Mary P. Winlock (American, active 1888–1927)
Object Place: Cambridge, Massachusetts, United States
Overall: 13.5 x 4.5 cm (5 5/16 x 1 3/4 in.)
Medium or Technique
Not On View
The small ladle has a shallow, hammered, hemispherical bowl, with a notch at the point of attachment to the handle. The cut-out handle has a rounded tip whose interior is pierced and decorated with a red enameled strawberry design.
This enamel-decorated spoon is a rare survival by Mary P. Winlock. A student of Denman Ross’s design courses in the summer of 1899, Winlock also trained in the shop of George Gebelein, becoming one of several talented women who chose metalworking as a career. In 1901 Winlock became a craftsman member of the Society of Arts and Crafts, Boston, achieving master status in 1920. She participated in the Handicraft Shop cooperative from 1903, exhibiting work at the society in 1907 as a jewelry and metalwork designer. From 1901 to 1927, Winlock also maintained a studio at 59 Langdon Street in Cambridge, Massachusetts.

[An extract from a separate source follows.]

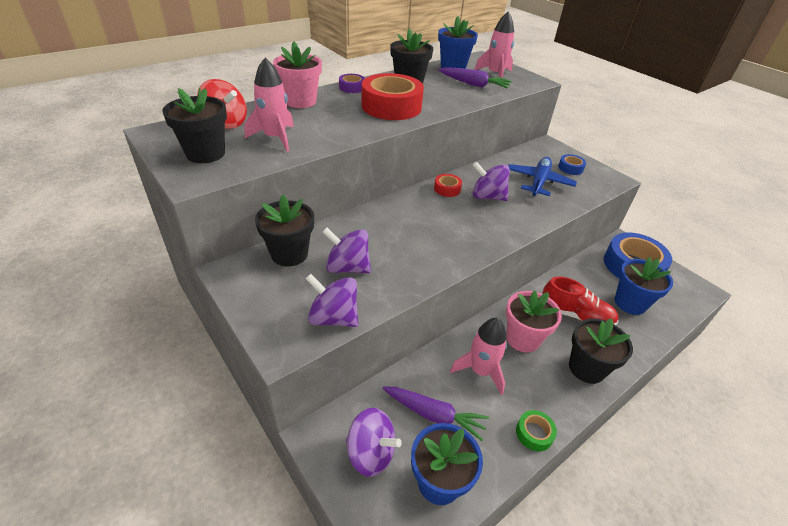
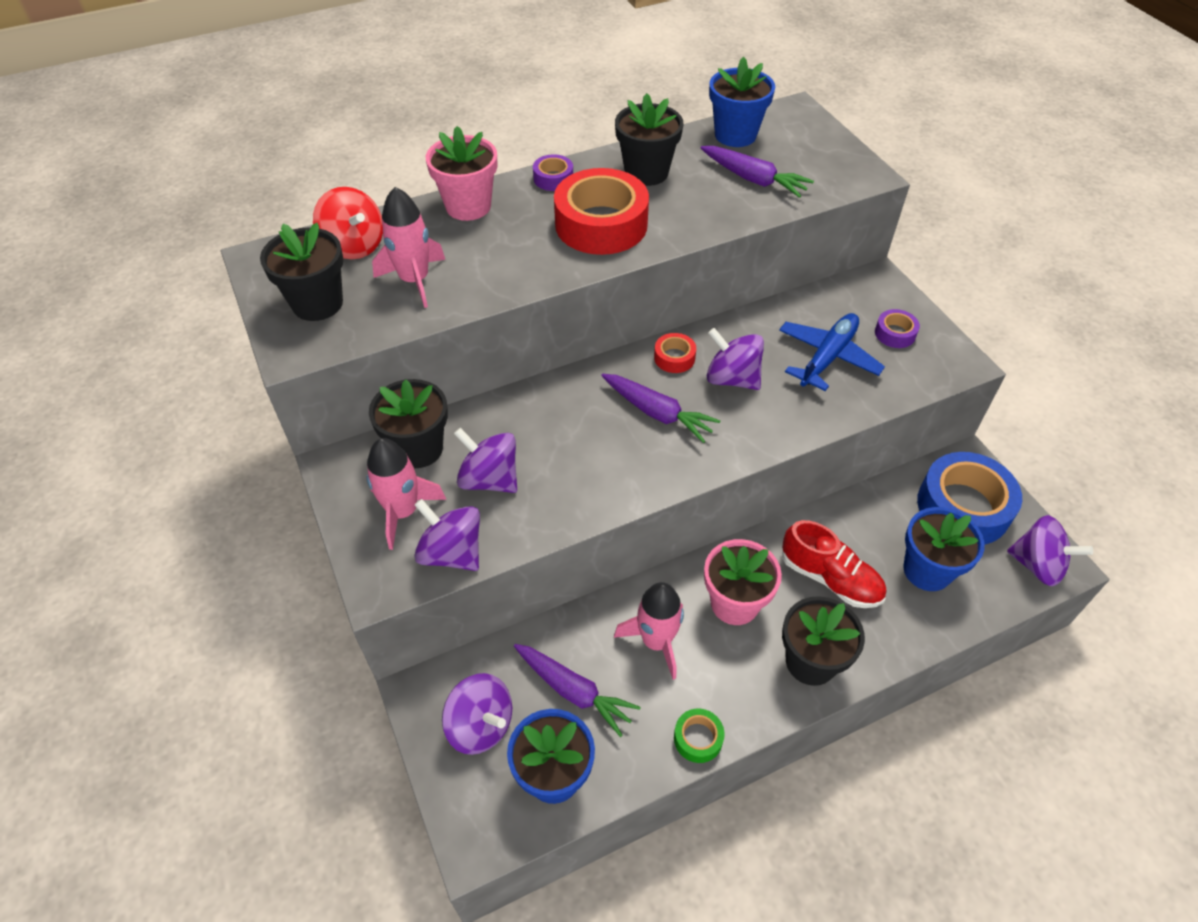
camera: 15 degrees right, 10 degrees up
(448, 218) = (657, 413): none -> purple carrot
(495, 74) = (800, 156): pink rocket -> pink rocket (403, 512)
(570, 168) = (895, 333): blue tape -> purple tape
(689, 292) = (1037, 565): none -> purple spinning top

Like many of the female decorative artists of her era, she produced designs for book covers, illustrations, bookplates, and posters.
This text has been adapted from “Silver of the Americas, 1600-2000,” edited by Jeannine Falino and Gerald W.R. Ward, published in 2008 by the MFA. Complete references can be found in that publication.
“M. P. W. STERLING” struck incuse on back of handle.
Descended in the family of silversmith George C. Gebelein, who worked with Winlock at the Handicraft Shop. Purchased from the estate of J. Herbert Gebelein, George Gebelein's son, in 1987 with funds provided by Gertrude Atwood.